Data Architectures for Smart Products

Legacy SKU-and-BOM systems hinder learning. You must shift to unified data models that combine hardware, software, and experiential attributes. Attribute-based data allows real-time updates and analytics across design, manufacturing, and support. Paired with digital twins and threads, this data architecture becomes the nervous system of your living products.

Voice and Experience Interfaces

Voice-driven UIs transform experiences through natural interaction. Smart speakers (Echo, Google Home) exemplify widespread adoption and satisfaction. Faurecia’s integration of Alexa into its intelligent cockpit demonstrates how voice embeds AI into the everyday driving experience.

From Data to Insight

The authors note that most manufacturers are early on this journey. Around 70% appreciate AI’s potential, but fewer than 20% have funded strategies. You must invest in data quality, governance, and AI talent. Whether you partner with cloud giants or build internal capabilities, treating data as a first-class product is non-negotiable.

Core insight

Data is the sensor, AI is the brain, and together they create intelligent systems capable of continuous evolution. Treat them as product features, not back-office tools.

By mastering the combined flow of data and intelligence, you build adaptive, evergreen products that learn from their users and environments—closing the loop between design, experience, and service.


Platforms, Ecosystems, and Security

As your products become smart and connected, they inevitably evolve into platforms and ecosystems. Value multiplies when external developers, partners, and customers co-create around your offerings. But openness brings new challenges: governance, revenue sharing, and security.

Platform Dynamics

Apple, Amazon, and Google demonstrate how multi-sided platforms dominate market capitalization through network effects. Product companies can emulate this at scale: Apple’s iPhone platform, John Deere’s MyJohnDeere, and Haier’s Cosmoplat all create data-driven ecosystems rooted in domain expertise. You must decide whether to orchestrate your own or join existing ones—it’s not a neutral choice because someone else might platformize your products.

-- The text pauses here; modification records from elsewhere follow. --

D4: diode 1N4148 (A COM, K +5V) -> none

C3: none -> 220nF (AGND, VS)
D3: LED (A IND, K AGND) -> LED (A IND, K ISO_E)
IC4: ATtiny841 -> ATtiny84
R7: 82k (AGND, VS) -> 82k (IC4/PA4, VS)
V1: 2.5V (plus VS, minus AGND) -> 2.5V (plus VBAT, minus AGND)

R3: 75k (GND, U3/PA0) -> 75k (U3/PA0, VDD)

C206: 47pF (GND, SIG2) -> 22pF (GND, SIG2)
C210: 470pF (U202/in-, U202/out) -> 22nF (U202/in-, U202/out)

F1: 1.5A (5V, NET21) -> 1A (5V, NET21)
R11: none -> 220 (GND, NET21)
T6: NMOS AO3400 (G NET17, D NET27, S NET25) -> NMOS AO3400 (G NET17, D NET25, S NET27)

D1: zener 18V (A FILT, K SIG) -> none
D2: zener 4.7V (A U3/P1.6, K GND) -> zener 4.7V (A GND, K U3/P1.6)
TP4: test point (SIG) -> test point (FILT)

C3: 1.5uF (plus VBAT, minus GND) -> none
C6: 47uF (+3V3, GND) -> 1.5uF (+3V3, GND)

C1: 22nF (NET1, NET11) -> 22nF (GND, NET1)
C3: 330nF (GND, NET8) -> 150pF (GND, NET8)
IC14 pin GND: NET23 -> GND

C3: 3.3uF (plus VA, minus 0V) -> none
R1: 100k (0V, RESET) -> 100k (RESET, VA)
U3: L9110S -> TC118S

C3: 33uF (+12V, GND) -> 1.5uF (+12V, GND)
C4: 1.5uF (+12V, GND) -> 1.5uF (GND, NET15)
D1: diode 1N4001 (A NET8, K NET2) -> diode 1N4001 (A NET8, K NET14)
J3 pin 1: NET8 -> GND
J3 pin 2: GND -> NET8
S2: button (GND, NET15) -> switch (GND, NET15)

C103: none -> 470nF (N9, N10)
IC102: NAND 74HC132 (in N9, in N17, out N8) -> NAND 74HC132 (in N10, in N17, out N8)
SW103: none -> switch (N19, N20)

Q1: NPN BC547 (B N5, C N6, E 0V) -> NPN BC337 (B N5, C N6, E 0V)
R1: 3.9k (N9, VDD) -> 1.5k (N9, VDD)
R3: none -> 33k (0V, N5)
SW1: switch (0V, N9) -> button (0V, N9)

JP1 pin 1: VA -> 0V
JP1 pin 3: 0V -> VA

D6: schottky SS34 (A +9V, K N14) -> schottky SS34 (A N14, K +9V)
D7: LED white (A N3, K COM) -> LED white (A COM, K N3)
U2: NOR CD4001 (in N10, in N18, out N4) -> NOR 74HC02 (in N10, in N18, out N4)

Building and Orchestrating Ecosystems

Ecosystems hinge on clear partner incentives, IP rules, and governance. Faurecia’s partnerships with ZF, Mahle, and Parrot show how collaboration across hardware, AI, and UX can accelerate innovation. Haier’s wine cabinet example illustrates how hardware can seed a commerce ecosystem connecting wineries and logistics partners. The managerial implication: your company needs a dedicated ecosystem office to manage alliances and data-sharing agreements.

Security Across the Lifecycle

Security becomes existential. Your products control physical systems—failures can threaten safety. You must design secure update mechanisms (FOTA), strong machine identity, encryption, and partner-verified standards. The Jeep exploit and IoT botnet incidents underline the stakes. Build security into your development thread, define partner SLAs, and treat resilience as a core experience dimension.

Final insight

Your future competitiveness depends on orchestrating ecosystems safely and intelligently. In Product X.0, platforms generate scale, ecosystems generate innovation, and security sustains trust.

Together, these elements complete the reinvention mandate. Your product becomes a living hub—intelligent, experiential, service-based, agile, data-rich, networked, and secure. Reinvention is not a single project; it’s the new operating system for modern industry.